Gross salary or NET salary?
Gross salary is the total income that the employee receives, including salary, allowance, commission … The employee who receives the gross salary monthly must deduct a prescribed amount to pay social insurance. (According to Decision 595 / QD-BHXH, employees must contribute 8% to the retirement and death fund; 1% to the unemployment insurance fund and 1.5% to the health insurance fund)
To attract skilled workers, Vietnamese companies often set an average gross salary of 5-7 million / month. The income structure includes basic salary, allowances, productivity bonus …
Net salary is the salary minus items such as insurance, personal income tax or other deductibles of the employee.

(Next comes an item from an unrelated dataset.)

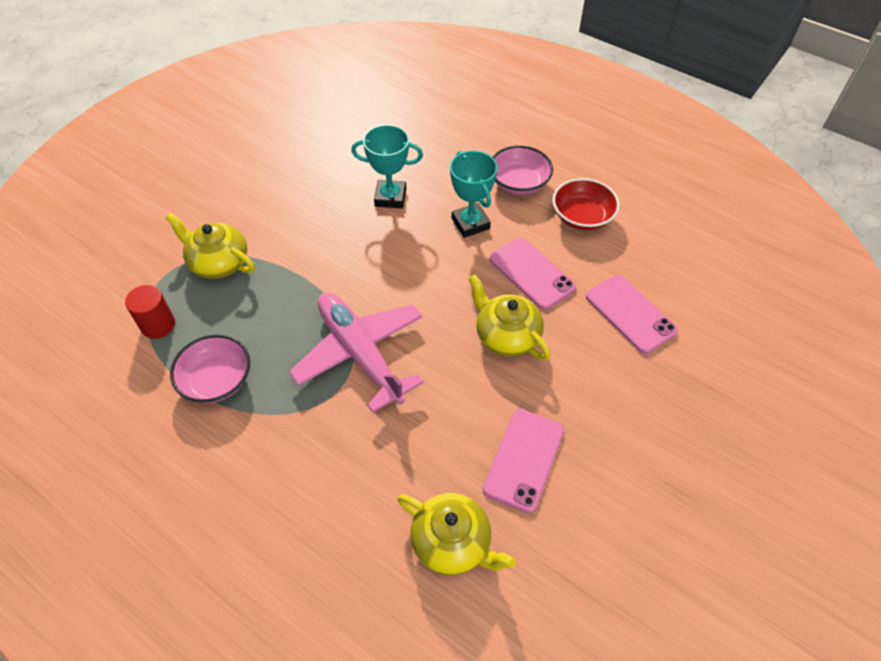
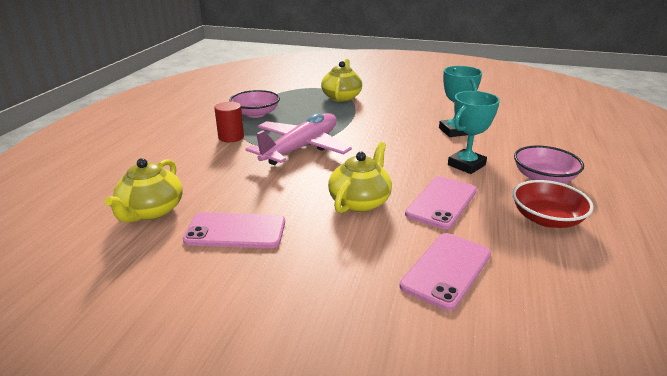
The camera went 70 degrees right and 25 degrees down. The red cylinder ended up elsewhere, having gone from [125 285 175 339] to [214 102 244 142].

Thus, gross salary = net salary + 10.5% of insurance premium; meanwhile, net salary = gross salary – 10.5% of insurance. Gross salary is the gross income; net salary is the actual salary received.
Factors affecting labor when negotiating salaries
Many foreign investors believe that Vietnamese workers have a habit of comparing the wages of different factories, with the mentality of “the grass always looks greener on the other side of the fence”. This is not a bad thing. However, in a competitive human resource environment, besides salaries and promises to increase salaries, skilled workers in Vietnam are also interested in other factors such as working conditions, management methods … of the factory.

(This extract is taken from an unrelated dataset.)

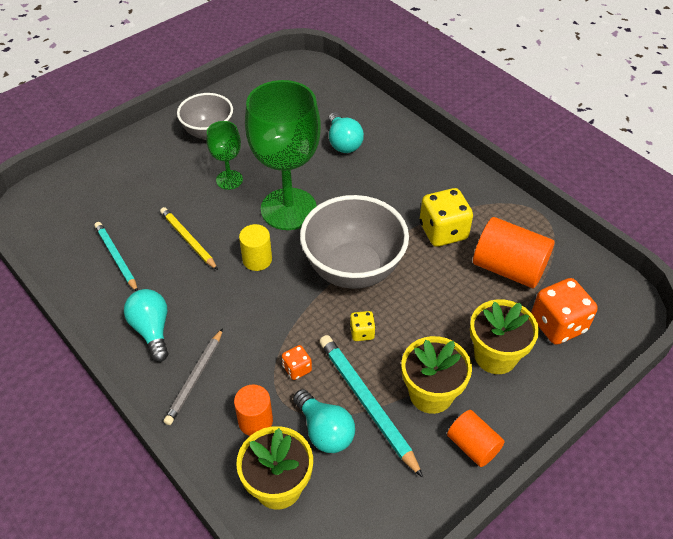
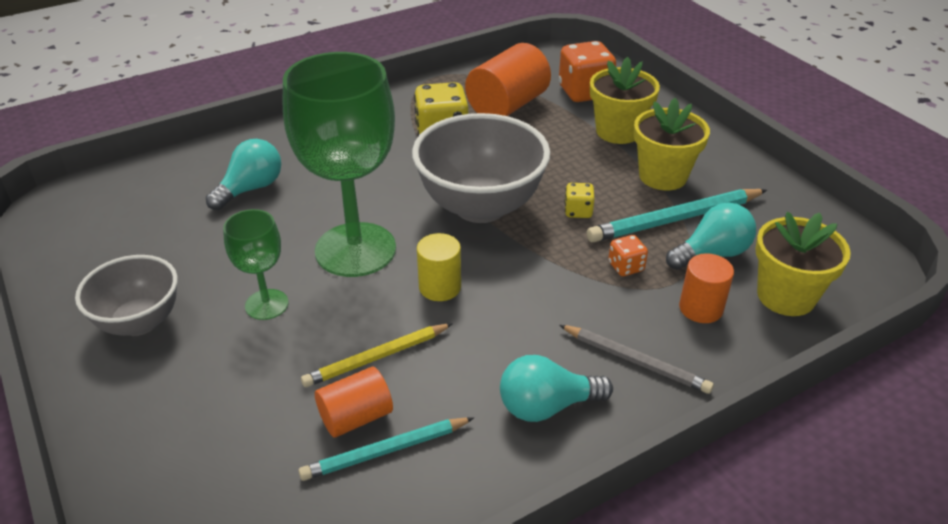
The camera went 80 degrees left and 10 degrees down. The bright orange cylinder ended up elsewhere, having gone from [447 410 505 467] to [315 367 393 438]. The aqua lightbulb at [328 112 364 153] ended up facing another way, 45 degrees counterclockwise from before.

- Working conditions: does the infrastructure such as dormitory system, canteen, air conditioning system – ventilation – workspace … ensure the quality of life? Are the working conditions guaranteed …?
- Management method: is the production of the factory reasonable or not? Is it guaranteed to be fair?
Therefore, in addition to paying attention to salary / income distribution, the Investor should also care about infrastructure, working conditions … as well as applying some new technologies in management to bring a fair management system, ensuring the interests of employees.